To Better Know a Team: Fantastic Four

 Fantastic Four - Art Adams

First Appearance
Fantastic Four #1, November 1961

Roll Call
Founding Members: Mr. Fantastic (Reed Richards, who can stretch and contort his body to a superhuman degree), Invisible Woman nee Girl (Susan Storm Richards, who can create invisible force fields and turn herself and others invisible), Human Torch (Johnny Storm, who can generate intense heat and flames on command, which also enables him to fly), Thing (Ben Grimm, who was transformed into a massive rock-like creature with super-strength.)

Other Members: Crystal, Medusa, Luke Cage, Nova (Frankie Raye), She-Hulk, Ms. Marvel II (aka She-Thing), Ant-Man II (Scott Lang), Namorita, Storm, Black Panther.

The New Fantastic Four: Hulk, Spider-Man, Wolverine & Ghost Rider.

Headquarters
Traditionally, the Fantastic Four operate out of the top floors of the Baxter Building, a Manhattan skyscraper owned by Reed Richards (the lower flowers are rented out to tenants). After the original Baxter Building was destroyed, it was replaced by Four Freedoms Plaza, before that building in turn was replaced by a new Baxter Building.
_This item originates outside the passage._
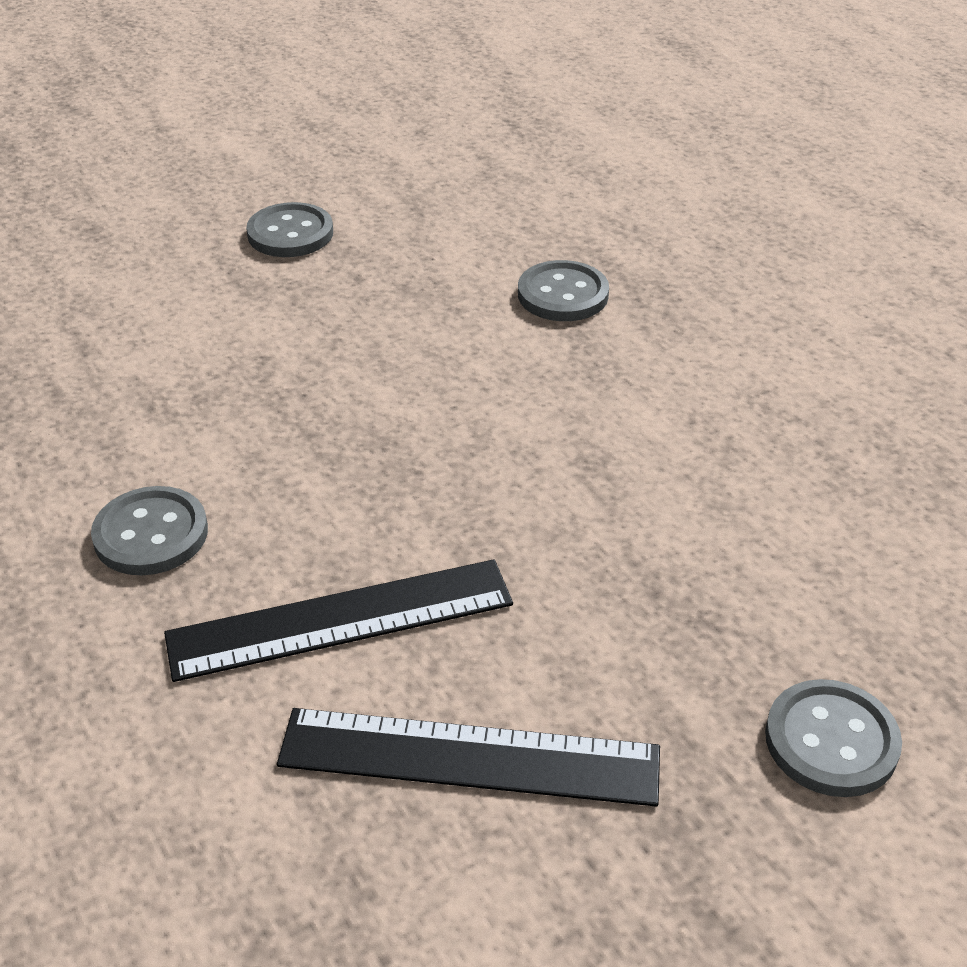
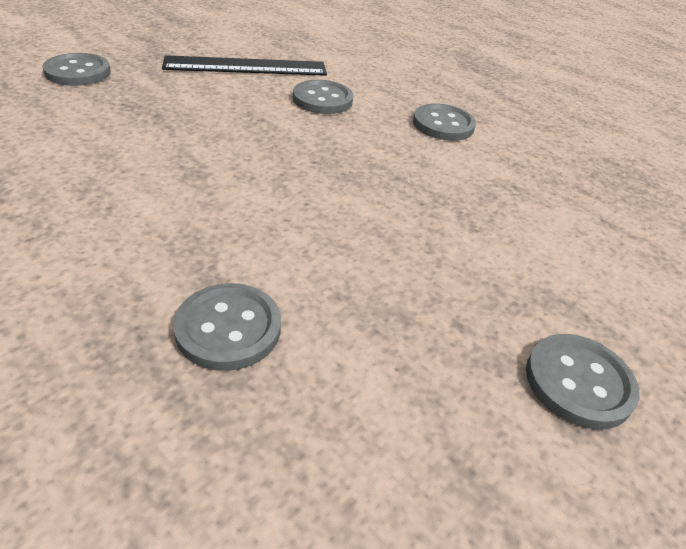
camera: 160 degrees right, 0 degrees up
(341, 619) = (322, 99): black ruler -> grey button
The FF have also, at times, operated out of Avengers Mansion as well as Pier 4, their warehouse along the Hudson River.

Gadgets & Accessories
Thanks to Reed Richards’ knack for invention, the Fantastic Four utilize a large variety of equipment. Most famously, they have the FantastiCar and the Pogo Plane,for long-range travel, a flare gun for signaling other members, belt buckles, which serve as identification devices for access to the FF headquarters, and costumes made of unstable molecules, which allow for the fabric to change to the needs of the wearer, along with a whole host of other gizmos and thingamjigs, as the situation requires it.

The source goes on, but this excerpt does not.